In 2009, another research team that included Art Napoleon, Cree language speaker, language and culture preservationist and faith-keeper, issued a call for more research on the association between native language retention and reduced rates of indigenous youth suicide. They also called for more inter-tribal dialogues and community based, culturally tailored, strategy building. Their report detailed a host of other significant protective factors such as: honoring the connection between land and health; recognizing traditional medicine; spirituality as a protective factor; maintaining traditional foods; and, maintaining traditional activities.
Yet, perhaps the most compelling evidence to date connecting cultural continuity – and specifically, language retention – with reductions in First Nation suicide rates came in 2007, from research team, Hallett, Chandler and Lalonde. Their analyses demonstrated that rates of language retention among First Nations had the strongest predictive power over youth suicide rates, even when held amongst other influential constructs of cultural continuity. Their conclusions hold shocking implications about the dire importance of native language preservation and retention efforts and interventions.

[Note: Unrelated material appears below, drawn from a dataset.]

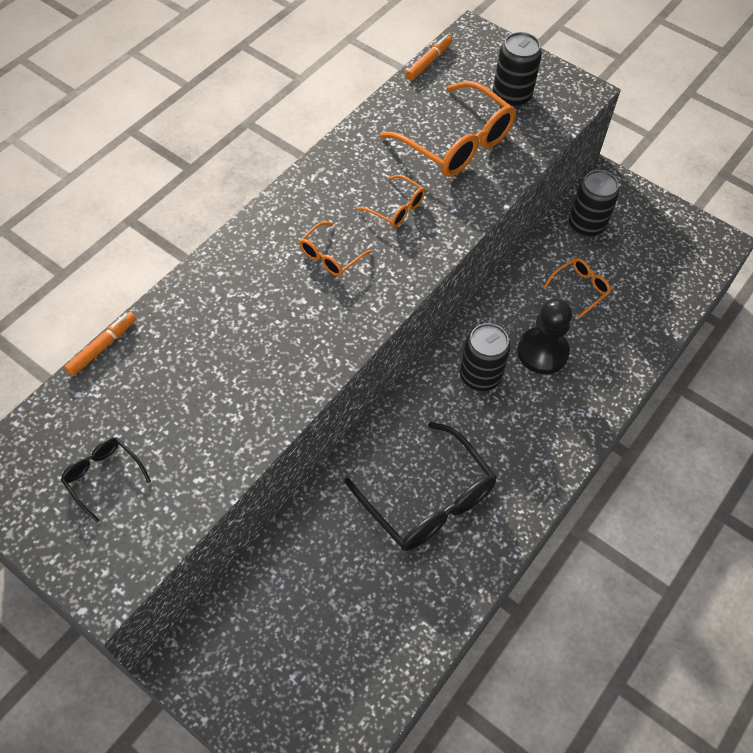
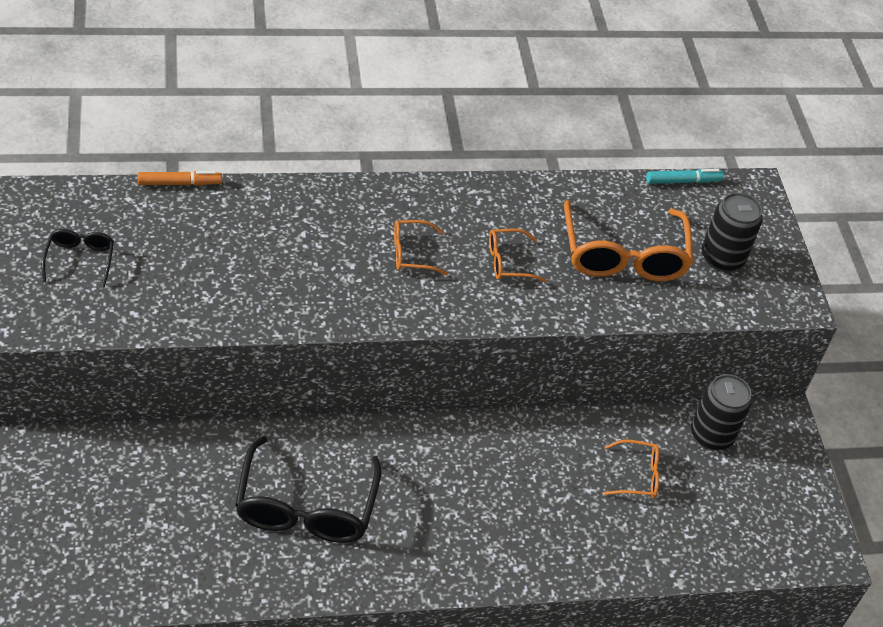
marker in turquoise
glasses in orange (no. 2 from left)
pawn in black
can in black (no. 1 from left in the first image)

“The data reported above indicate that, at least in the case of BC, those bands in which a majority of members reported a conversational knowledge of an Aboriginal language also experienced low to absent youth suicide rates. By contrast, those bands in which less than half of the members reported conversational knowledge suicide rates were six times greater.”
It is important to drive this point home. In the First Nation communities where native language retention was above 50 per cent (with at least half of the community retaining or acquiring conversational fluency) suicide rates were virtually null, zero. Yet in the bands where less than half of community members demonstrated conversational fluency in their native tongue, suicide rates spiked upwards of 6 times the rates of surrounding settler communities.
It is also worth noting how overall spikes in suicide prevalence found in Indigenous communities around the world indicate a strong correlation with the socio-political marginalization brought on by colonization. In other words, the suicide epidemic – which is at heart a crisis of mental health – is directly related to, if not directly caused by, the loss of culture and identity set in motion by colonialism.
Cultural continuity – and perhaps most specifically, native language preservation and retention – plays a crucial role in overcoming the ongoing native suicide epidemic — and indeed near universal barriers to indigenous mental health — once and for all First Nations, on a community by community basis.